Growth Of The Plant[]

It is a herbaceous perennial plant growing to 50-100 cm tall, with green, four-angled stems. The leaves are 3-8 cm long and 2-5 cm broad, triangular with a rounded base, softly hairy, and with a serrated margin and a petiole up to 5 cm long; like many other members of the Lamiaceae, they appear superficially similar to those of the Stinging nettle Urtica dioica but do not sting, hence the common name "dead nettle". The flowers are white, produced in whorls ('verticillasters') on the upper part of the stem, the individual flowers 1.5-2.5 cm long.

Cultivation and uses[]

The young leaves are edible, and can be used in salads or cooked as a vegetable. The plant is also used in herbal medicine, for example as a dermatological remedy.

Bees are attracted to the flowers which contain nectar or pollen, hence the plant is sometimes called the Bee Nettle.

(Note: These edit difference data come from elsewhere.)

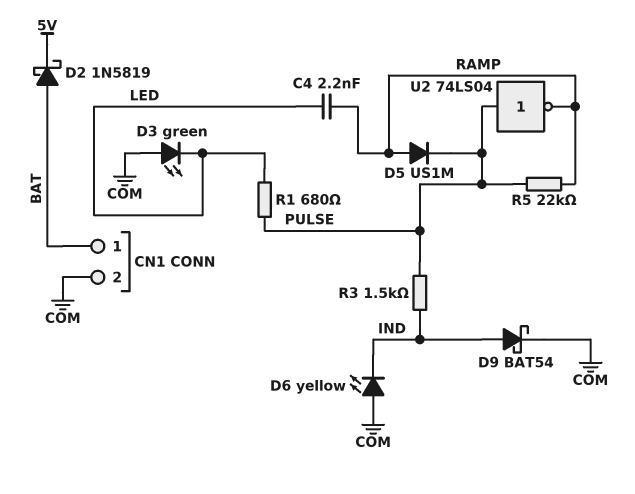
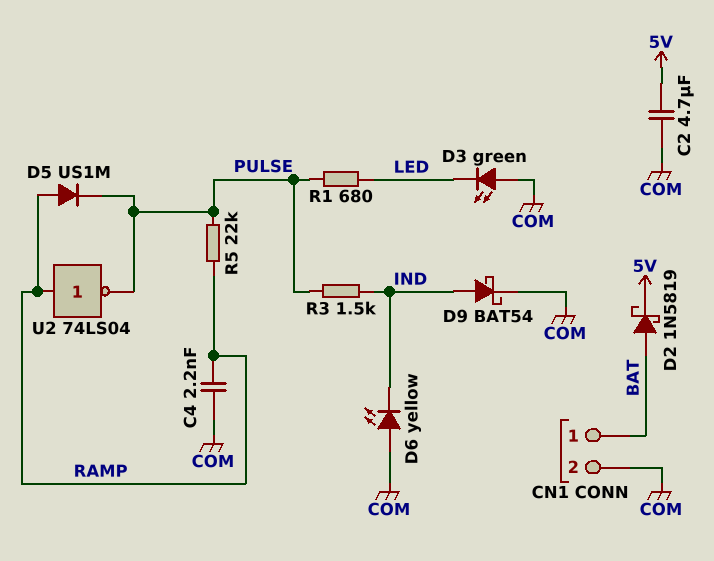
C2: none -> 4.7uF (5V, COM)
C4: 2.2nF (LED, RAMP) -> 2.2nF (COM, RAMP)
U2: NOT 74LS04 (in PULSE, out RAMP) -> NOT 74LS04 (in RAMP, out PULSE)

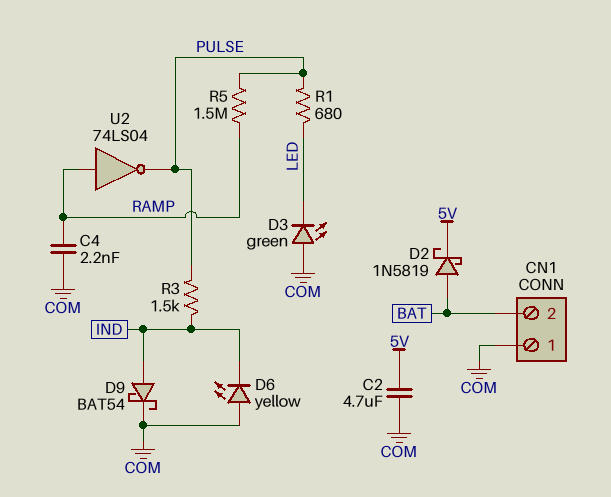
CN1 pin 1: BAT -> COM
CN1 pin 2: COM -> BAT
D5: diode US1M (A RAMP, K PULSE) -> none
R5: 22k (PULSE, RAMP) -> 1.5M (PULSE, RAMP)

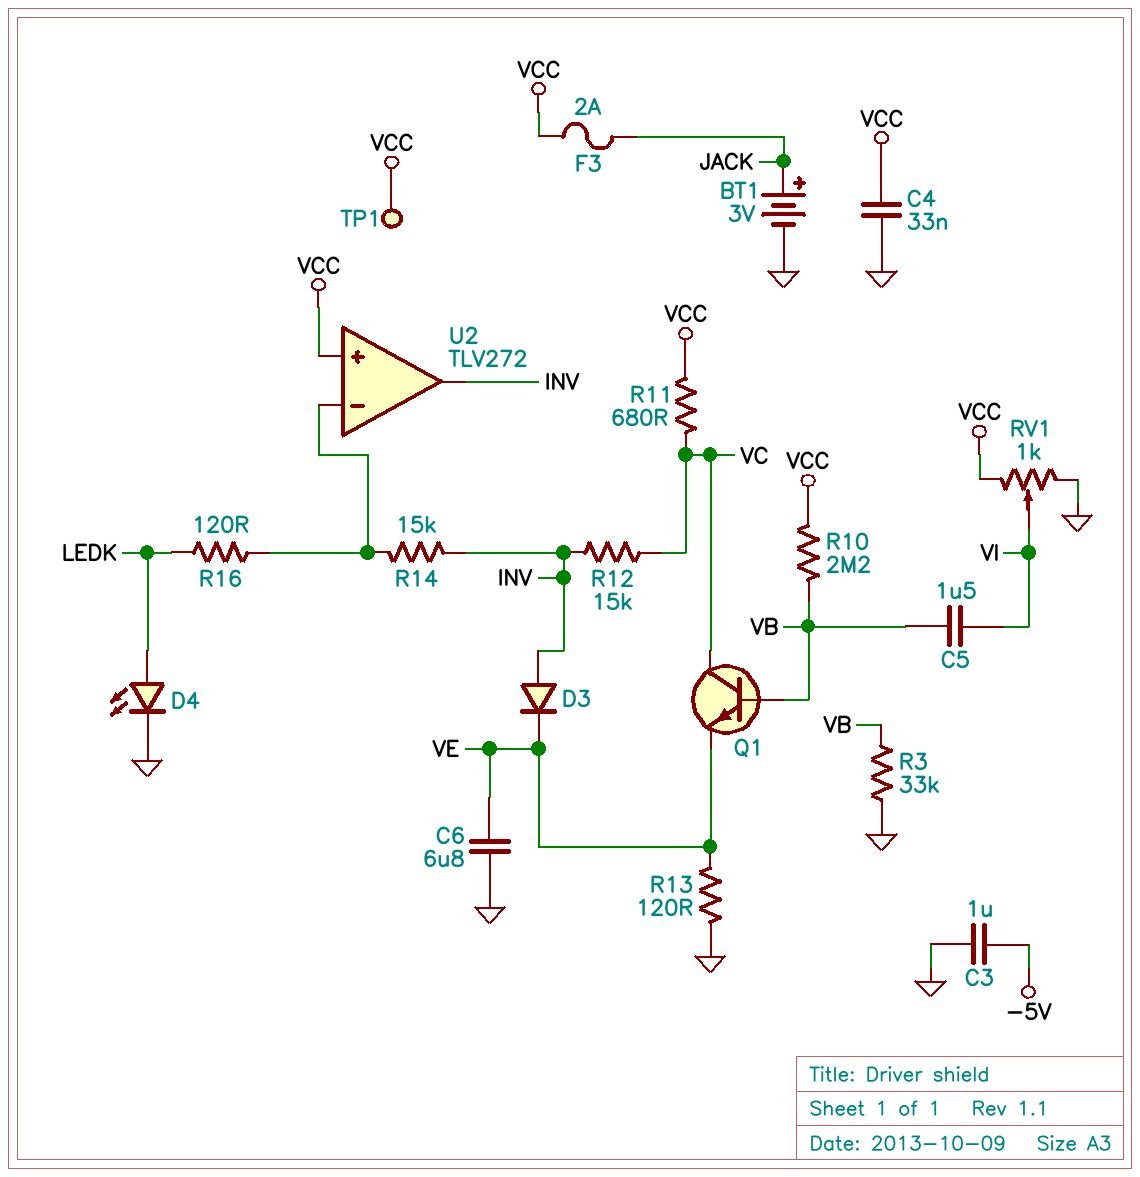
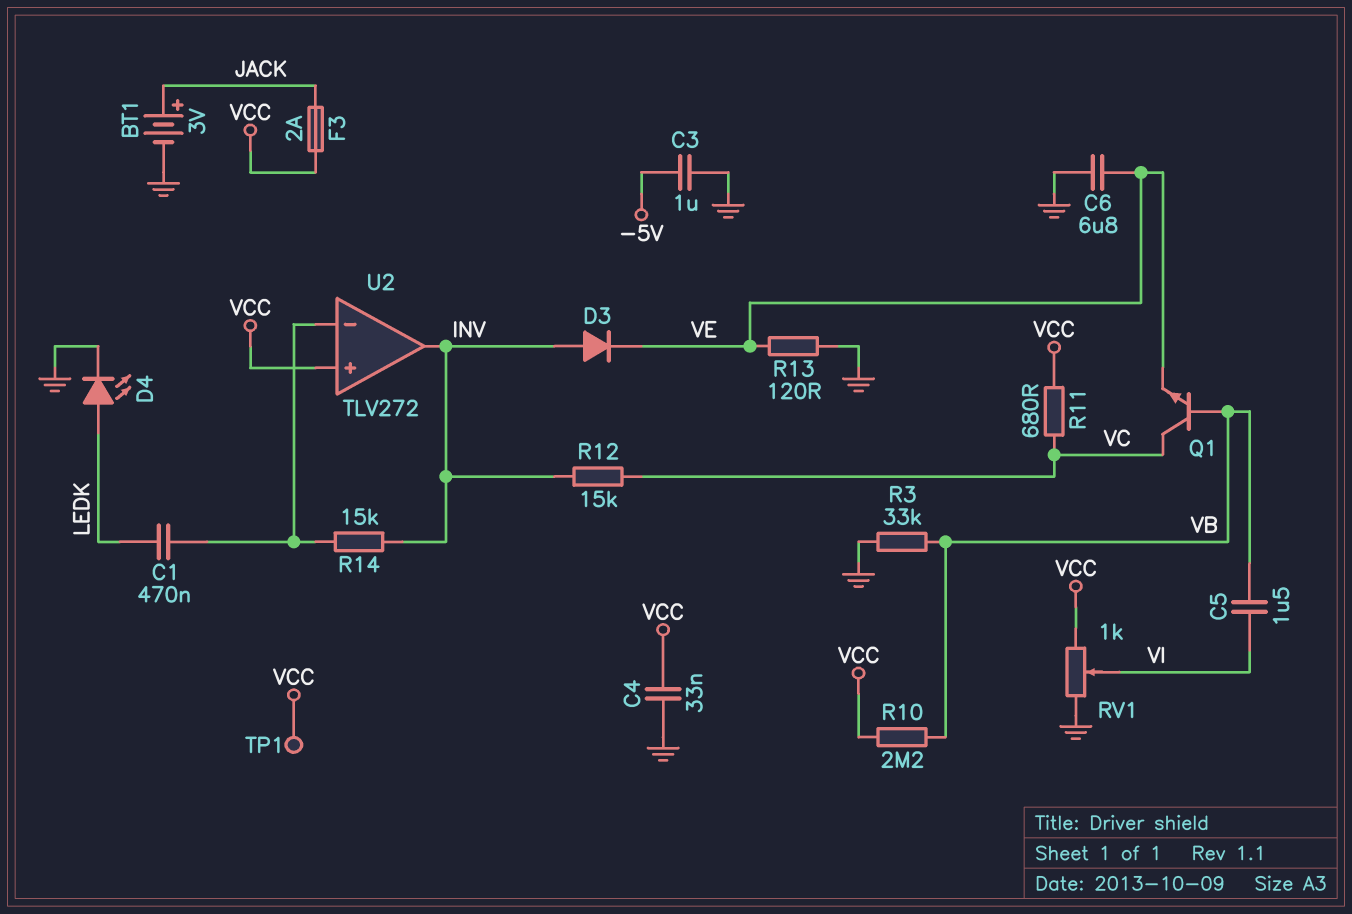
C1: none -> 470nF (LEDK, U2/in-)
R16: 120 (LEDK, U2/in-) -> none

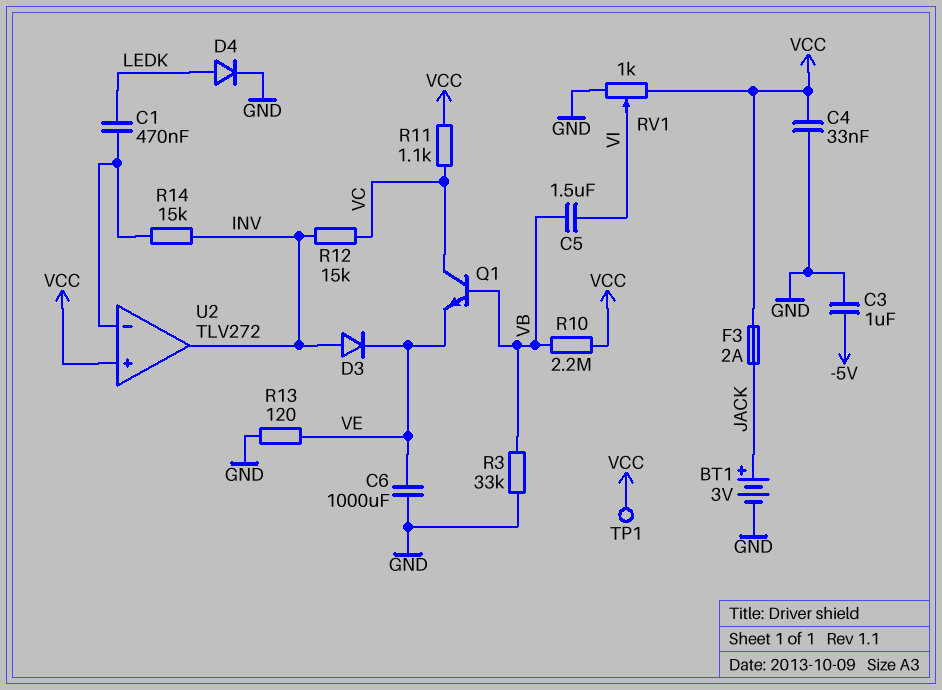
C6: 6.8uF (GND, VE) -> 1000uF (GND, VE)
D4: LED (A LEDK, K GND) -> diode (A LEDK, K GND)
R11: 680 (VC, VCC) -> 1.1k (VC, VCC)

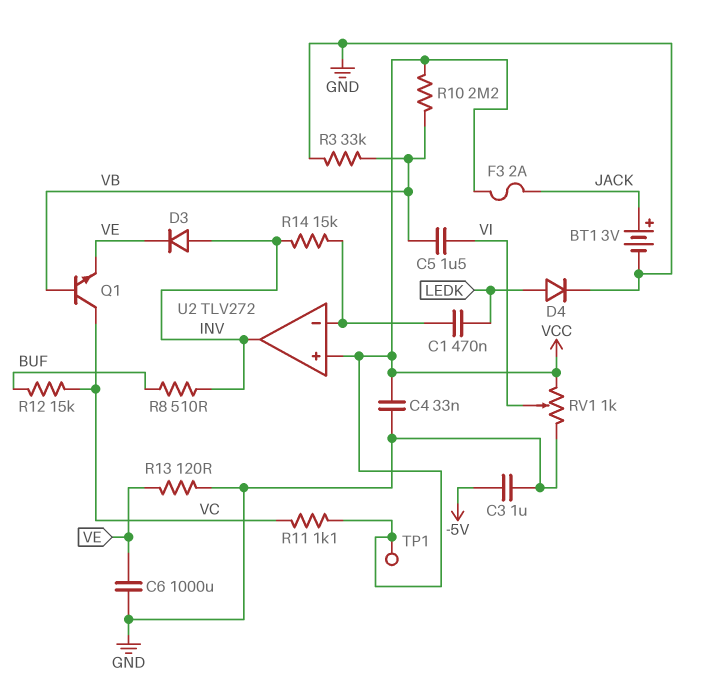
R8: none -> 510 (BUF, INV)
R12: 15k (INV, VC) -> 15k (BUF, VC)

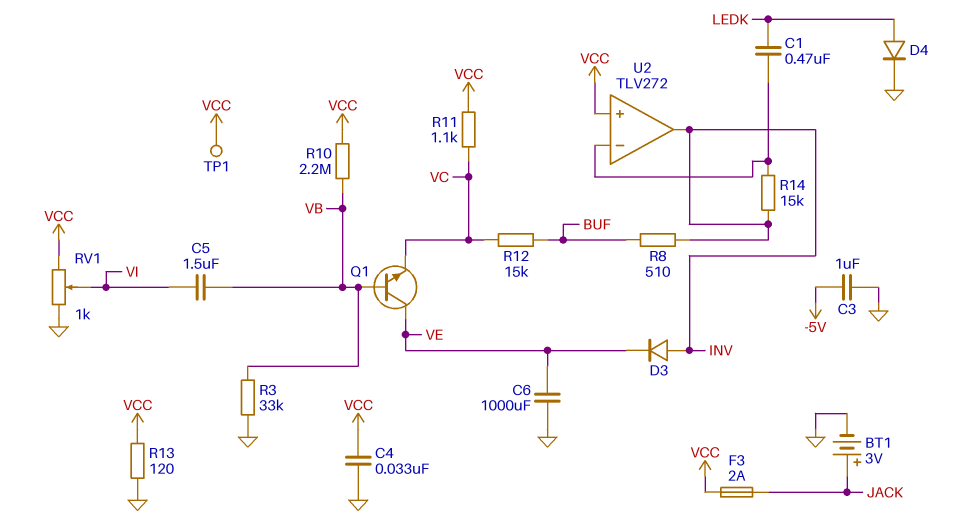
Q1: NPN (B VB, C VC, E VE) -> NPN (B VB, C VE, E VC)
R13: 120 (GND, VE) -> 120 (GND, VCC)

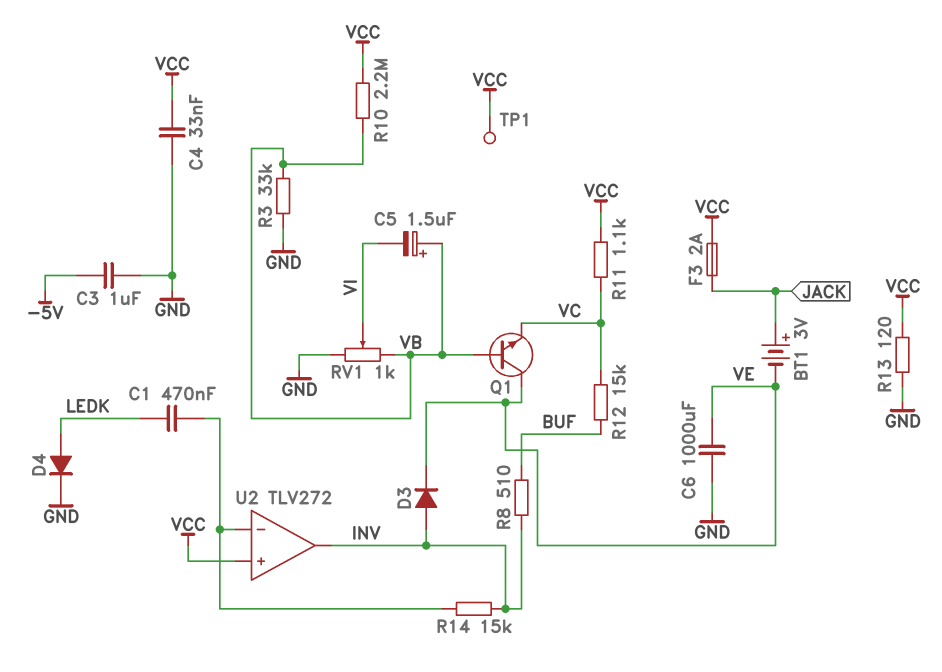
BT1: 3V (plus JACK, minus GND) -> 3V (plus JACK, minus VE)
C5: 1.5uF (VB, VI) -> 1.5uF (plus VB, minus VI)
RV1: 1k (GND, VCC, wiper VI) -> 1k (GND, VB, wiper VI)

It was introduced to North America, where it is widely naturalised.

Description[]

Lamium album is a perennial which grows up to 50cm in height, with a richly-branched, slender rhizome and erect, unbranched, hairy stems which are often violet and swollen at the base. The leaves are opposite, the lower ones long-stalked and the upper short-stalked. They are oval in shape, with either a heart-shaped indentation or rounded at the stalk, pointed at the tip, and with coarsely-toothed margins. Clusters of sessile flowers grow from the axils of the upper leaves, and they have a bell-like, half-opened calyx divided into five tapering teeth, and a symmetrical, white or yellowish two-lipped corolla with a curved tube. Inside the corolla are two long and two short stamens with dark brown anthers. The superior ovary has two compartments with two seeds in each, which develop into black nutlets. The plant flowers in early spring and summer. It grows in woods, ditches, hedges and disturbed ground on lowlands and uplands. It is unrelated to the stinging nettle, Urtica dioica.